De vlekken voor mijn ogen verdwijnen langzaam en ik kijk hem verbaasd aan. ‘Blake?,’ zeg ik verbaasd. ‘Hoe ben ik hier gekomen?’ Ik probeer me te herinneren hoe ik naar Blake ben gelopen, maar het beeld blijft zwart.
‘Ik vond je bij de bushalte. Ze gingen de ambulance bellen, maar ik heb ze tegen gehouden,’ zegt hij met een lichte grijns op zijn gezicht. ‘Volgens mij heb jij al lang genoeg in het ziekenhuis gelegen.’
Ik besef weer waarom ik naar hem toe zou gaan en de woede in me laait weer op. Ik kijk Blake boos aan en vraag me af hoe hij wist dat ik in het ziekenhuis lag. Ik betwijfel of Gloria het aan hem zou hebben verteld, ze heeft hem nooit gemogen.
‘Blake, wat ben jij?,’ vraag ik met een toon van afschuw. Al die dingen die hij voor me heeft verzwegen maakt me zo kwaad en ik kijk hem woedend aan. Hij kijkt me schuldig aan en maakt dan aanstalten om weg te lopen. Ik pak snel zijn arm vast zodat hij niet weg kan en ik voel zijn spieren aanspannen. Hij doet geen poging om mijn arm weg te halen en ik voel een geladen, maar aangename spanning tussen ons. Waarom doet hij toch zoveel met me, zelfs na alles wat er gebeurd is?
Met tegenzin verslap ik mijn greep op zijn arm en hij trekt zijn arm rustig terug. Al die tijd heeft hij nog steeds niets gezegd en ik wacht af tot hij iets zal zeggen, maar het lijkt er op dat er geen antwoord gaat komen. Uiteindelijk staat Blake op en loopt richting de deur, waar hij even twijfelend blijft staan en dan toch de kamer uitloopt. Ik zucht vermoeid en doe mijn ogen weer dicht zodat de hoofdpijn weer weg kan zakken. Mijn hele lichaam voelt loom en ik voel mezelf wegzakken. Net voordat ik in slaap val voel ik een zachte streling langs mijn wang en er komt een zachte kreun van genot uit mijn mond.
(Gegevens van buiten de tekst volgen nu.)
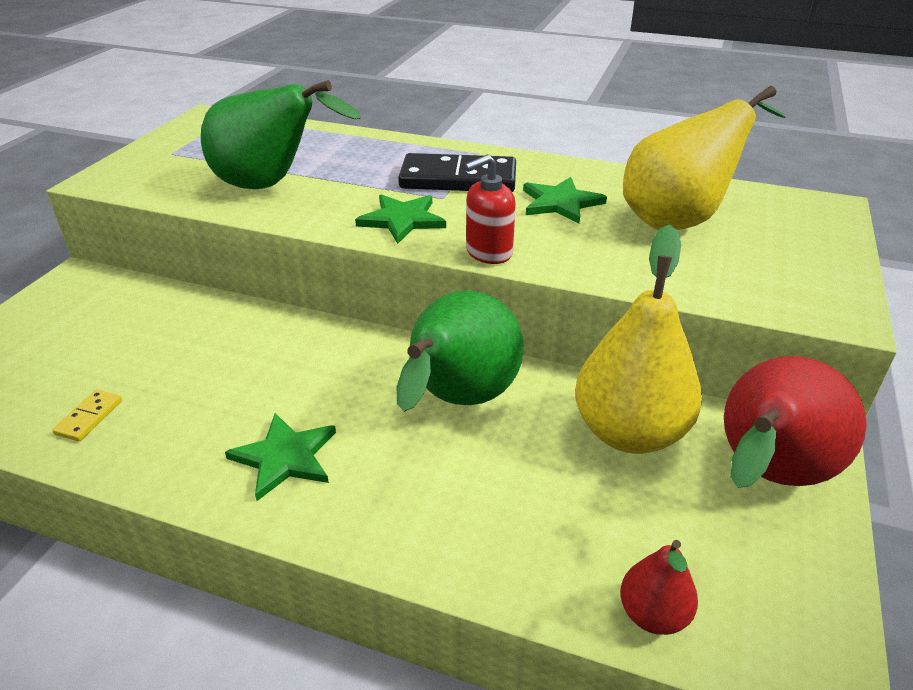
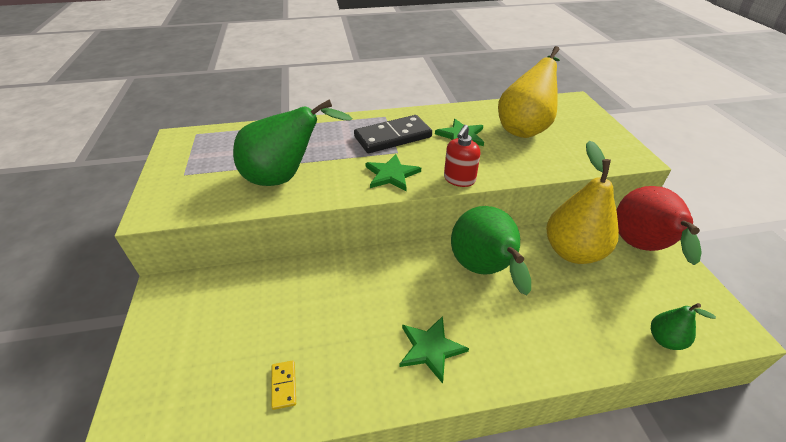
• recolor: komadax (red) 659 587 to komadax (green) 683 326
Het voelt alsof ik uren geslapen heb wanneer ik wakker word. De ergste hoofdpijn is weg gezakt, maar ik voel me nog steeds licht in mijn hoofd. Dan knort mijn maag en bedenk ik ineens dat ik de hele dag nog bijna niets heb gegeten. Ik haal diep adem en snuif een zoete geur op. Even ben ik gedesoriënteerd, maar ik herinner het gesprek en weet weer waar ik ben. Ik lig nog steeds op het bed van Blake en ik voel mijn wangen rood worden als ik denk aan de laatste keer op dit bed, in zijn armen.
Ik kom voorzichtig omhoog en zodra de duizeligheid is gezakt loop ik de kamer uit naar de keuken. Daar staat Blake met een keukenschort om en een spatel in zijn handen. Hij hoort me binnenkomen en kijkt me glimlachend aan. ‘Ik dacht dat je wel honger zou hebben dus ik heb flensjes gebakken.’ Hij zegt het alsof er helemaal niets is voorgevallen en ik kijk hem onzeker aan.
‘Hoe lang heb ik geslapen?,’ vraag ik terwijl ik zoek naar een klok. Als mijn vader maar nog niet thuis is, die zal anders doodongerust zijn. Ik kijk rond en zie mijn tas op de bank liggen. Voordat Blake antwoord kan geven loop ik naar mijn tas en graai mijn mobiel eruit. Gelukkig, geen gemiste oproepen. Ik kijk naar de tijd en kom erachter dat ik maar een half uurtje heb geslapen. Wat vreemd, het voelt alsof ik uren heb geslapen. Mijn lichaam voelt ook veel beter, ik ben minder stram en mijn hoofdpijn is nu al zo goed als weg.
‘Je hebt maar een half uurtje geslapen,’ zegt Blake alsof hij mijn gedachten kan lezen. ‘Blijkbaar genoeg om weer op krachten te komen. Je was nogal zwak toen ik je bij de bushalte vond. Ik kijk hem bedachtzaam aan terwijl ik alles op een rijtje zet. Al met al ben ik nog geen twee uur geleden flauwgevallen bij de bushalte, maar het voelt als een eeuwigheid. Ik heb nooit gedacht dat een lichaam zo snel zou kunnen herstellen en ik vraag me af of dat normaal gesproken wel mogelijk is. De laatste paar dagen zijn nu niet bepaald normaal verlopen. Zou Blake hiermee te maken hebben?
‘Je hebt nog steeds geen antwoord gegeven op mijn vraag, Blake,’ zeg ik rustig terwijl ik een stoel opzij schuif en aan tafel ga zitten.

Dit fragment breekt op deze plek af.